Companies interested in developing AI/ML enabled tools can make use of services like Google Cloud’s Vertex AI and Amazon’s SageMaker to quickly deploy GPU-powered compute instances, complete with Jupyter notebooks. Naturally, companies would not be comfortable giving every developer root access to these systems, so these services allow administrators to deploy instances that prevent these developers from having such access. However, both Google Cloud and AWS misconfigured their instance templates, allowing low privilege users to escalate their privileges to obtain root access on these systems.

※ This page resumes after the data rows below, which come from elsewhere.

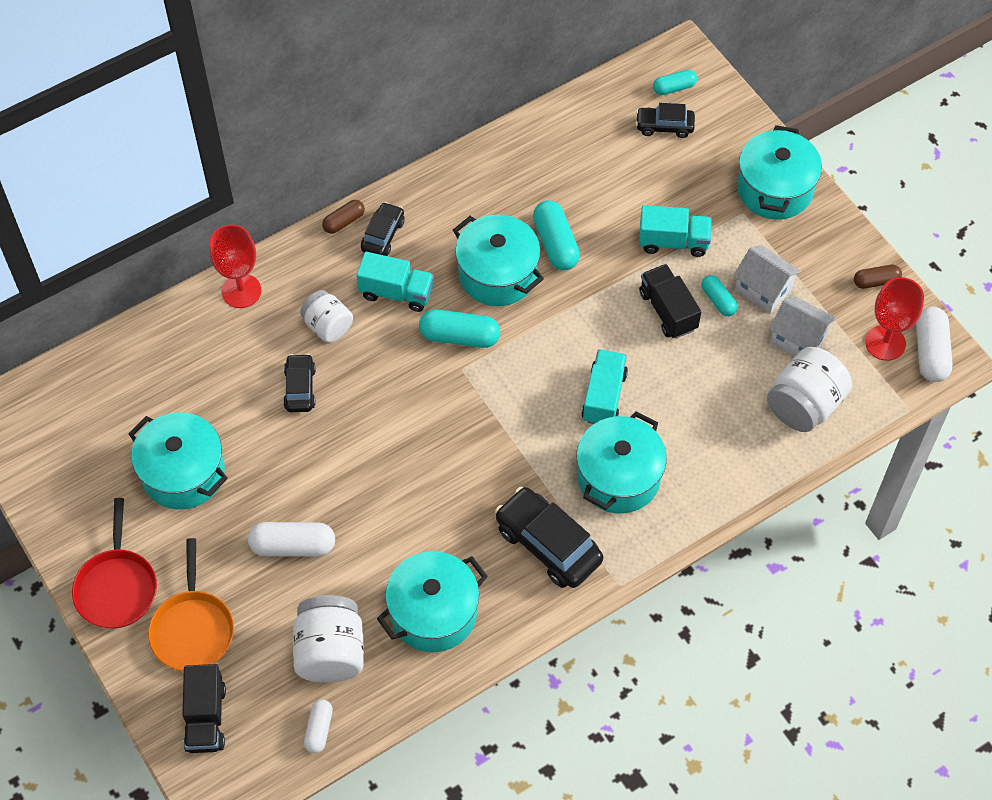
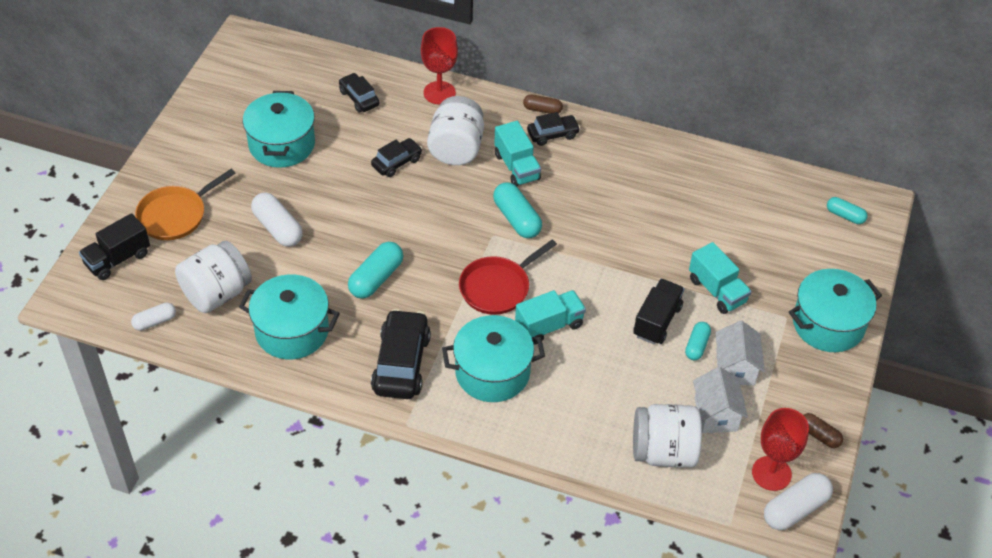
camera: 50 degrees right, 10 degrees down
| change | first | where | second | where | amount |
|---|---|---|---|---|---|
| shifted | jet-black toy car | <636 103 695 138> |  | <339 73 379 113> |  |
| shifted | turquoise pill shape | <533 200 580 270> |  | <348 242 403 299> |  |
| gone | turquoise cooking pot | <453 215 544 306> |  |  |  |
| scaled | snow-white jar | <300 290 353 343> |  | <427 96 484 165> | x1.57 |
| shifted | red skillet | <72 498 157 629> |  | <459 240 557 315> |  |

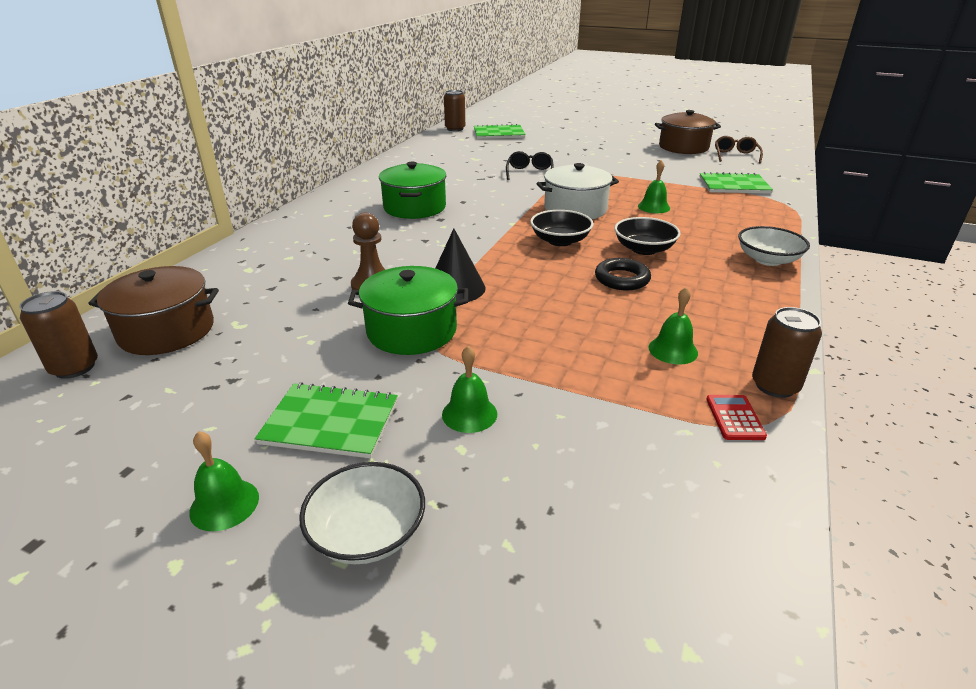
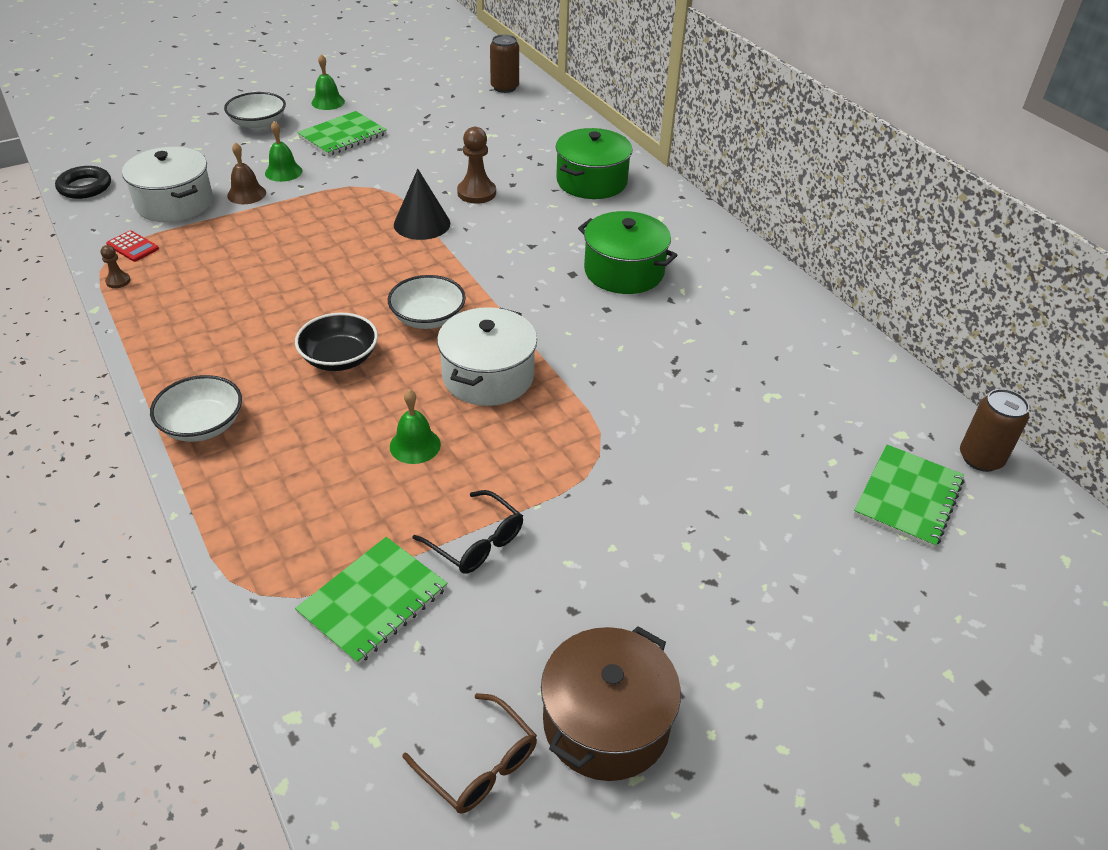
camera: 125 degrees right, 10 degrees up
| change | first | where | second | where | amount |
|---|---|---|---|---|---|
| shifted | jet-black eyeglasses | <506 151 554 180> |  | <412 490 523 574> |  |
| repainted | jet-black deep dish | <530 210 594 246> | snow-white deep dish | <388 275 466 329> |  |
| shifted | jet-black torus | <595 258 651 291> |  | <55 166 111 199> |  |
| gone | brown cooking pot | <89 266 219 355> |  |  |  |
| shifted | emerald cooking pot | <348 266 468 355> |  | <556 128 632 199> |  |
| gone | emerald hand bell | <649 287 698 365> |  |  |  |
| swapped | brown can | <752 307 822 398> | brown chess pawn | <101 245 131 288> |  |
| new |  |  | brown hand bell | <227 142 266 204> |  |
| new |  |  | snow-white cooking pot | <122 147 213 222> |  |

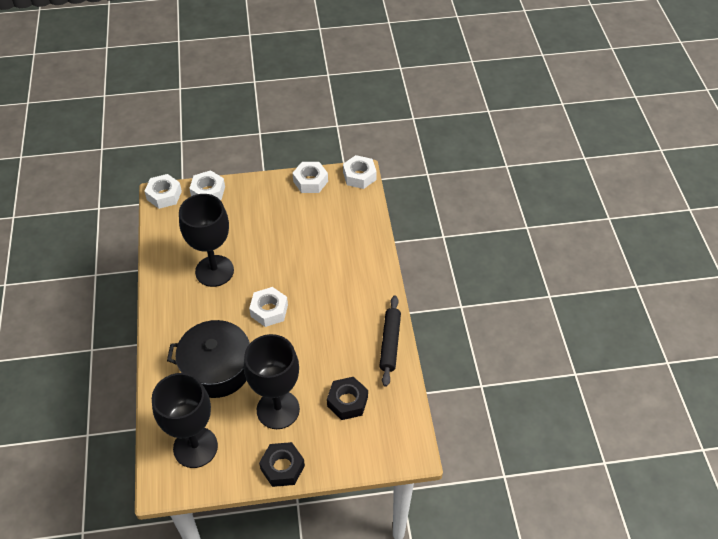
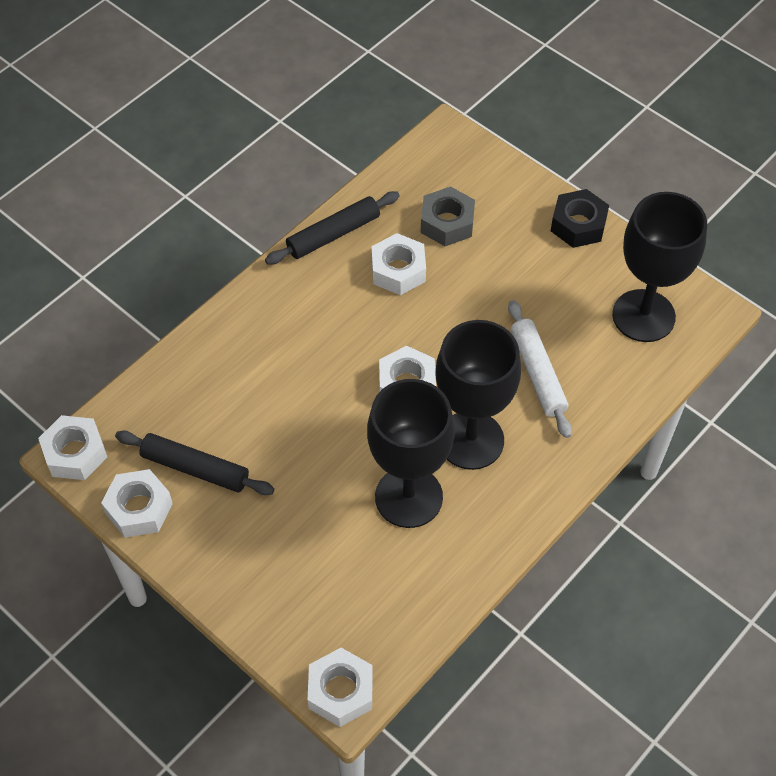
camera: 130 degrees left, 5 degrees up
| change | first | where | second | where | amount |
|---|---|---|---|---|---|
| shifted | snow-white nut | <189 170 225 200> |  | <371 233 426 295> |  |
| swapped | jet-black cooking pot | <167 320 250 398> | snow-white rolling pin | <508 300 572 438> |  |
| shifted | jet-black chalice | <244 334 300 429> |  | <435 320 521 470> |  |
| repainted | jet-black nut | <327 377 368 420> | gray nut | <421 186 475 246> |  |
| new |  |  | jet-black rolling pin | <115 431 274 495> |  |

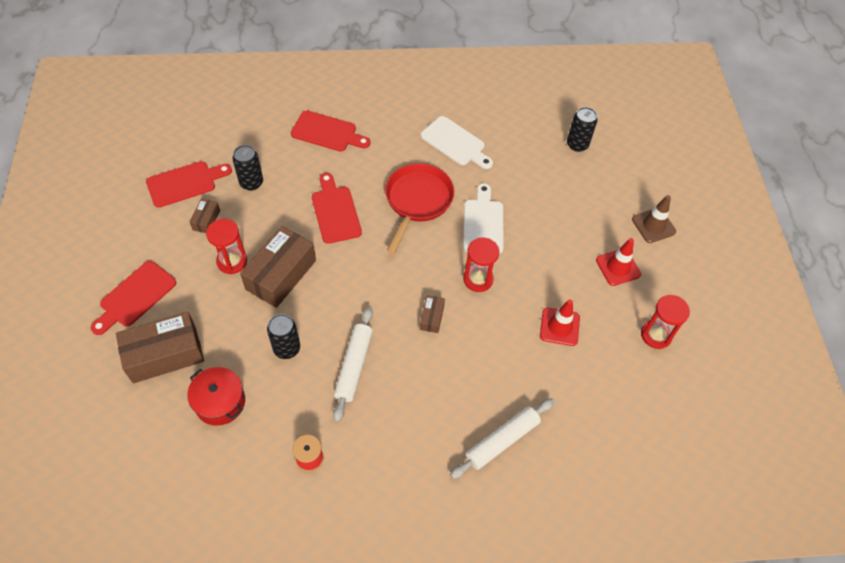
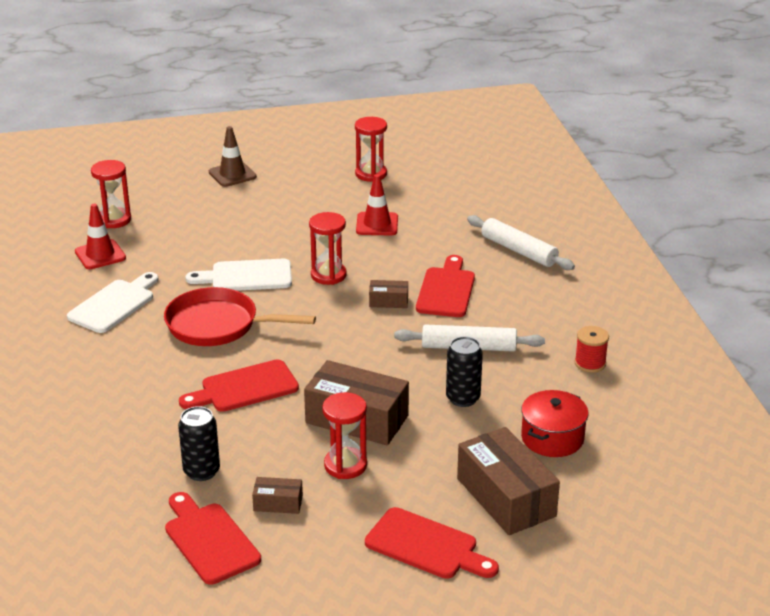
camera: 95 degrees left, 25 degrees down
| change | first | where | second | where | amount |
|---|---|---|---|---|---|
| swapped | jet-black can | <567 107 597 152> | red sandglass | <91 160 131 228> |  |
| shifted | red chopping board | <291 110 371 152> |  | <416 255 475 317> |  |
| shifted | red road cone | <596 238 641 286> |  | <75 204 126 269> |  |

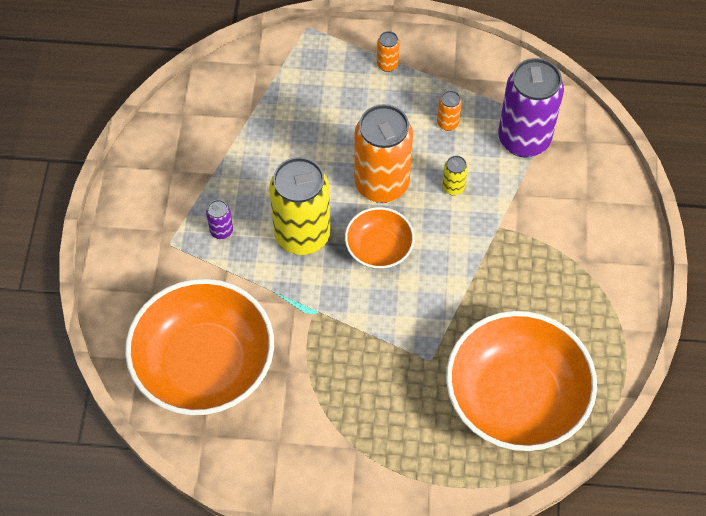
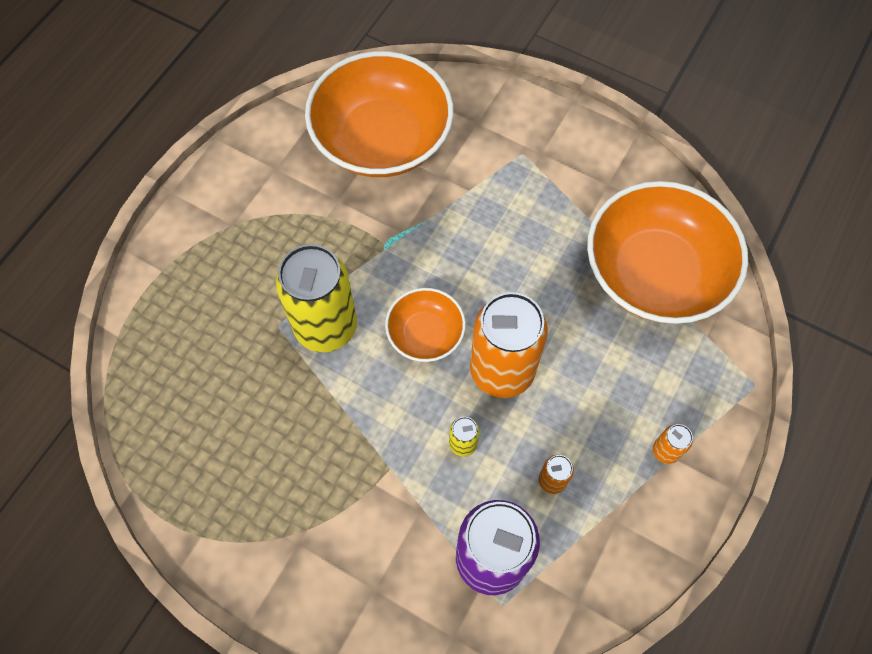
camera: 115 degrees right, 5 degrees up
| change | first | where | second | where | amount |
|---|---|---|---|---|---|
| shifted | yellow can | <269 157 331 255> |  | <276 244 357 353> |  |
| gone | royal purple can | <206 200 233 239> |  |  |  |
| shifted | orange deep dish | <446 311 597 451> |  | <587 181 748 324> |  |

Note: Both of the vulnerabilities mentioned in this post have since been patched and no longer exist in GCP or AWS.

Google Cloud:

Google Cloud’s Vertex AI platform allows users to deploy compute instances provisioned with Jupyter notebooks. Jupyter notebooks are interactive web-based interfaces that allow developers to perform calculations, write programs, train ML models, etc. However, I am only interested in one function of these notebooks: The in-browser terminal. This allows users to obtain a shell on the target system, and is used for a variety of legitimate purposes, but I will be leveraging it to more easily investigate any misconfigurations on the instance itself.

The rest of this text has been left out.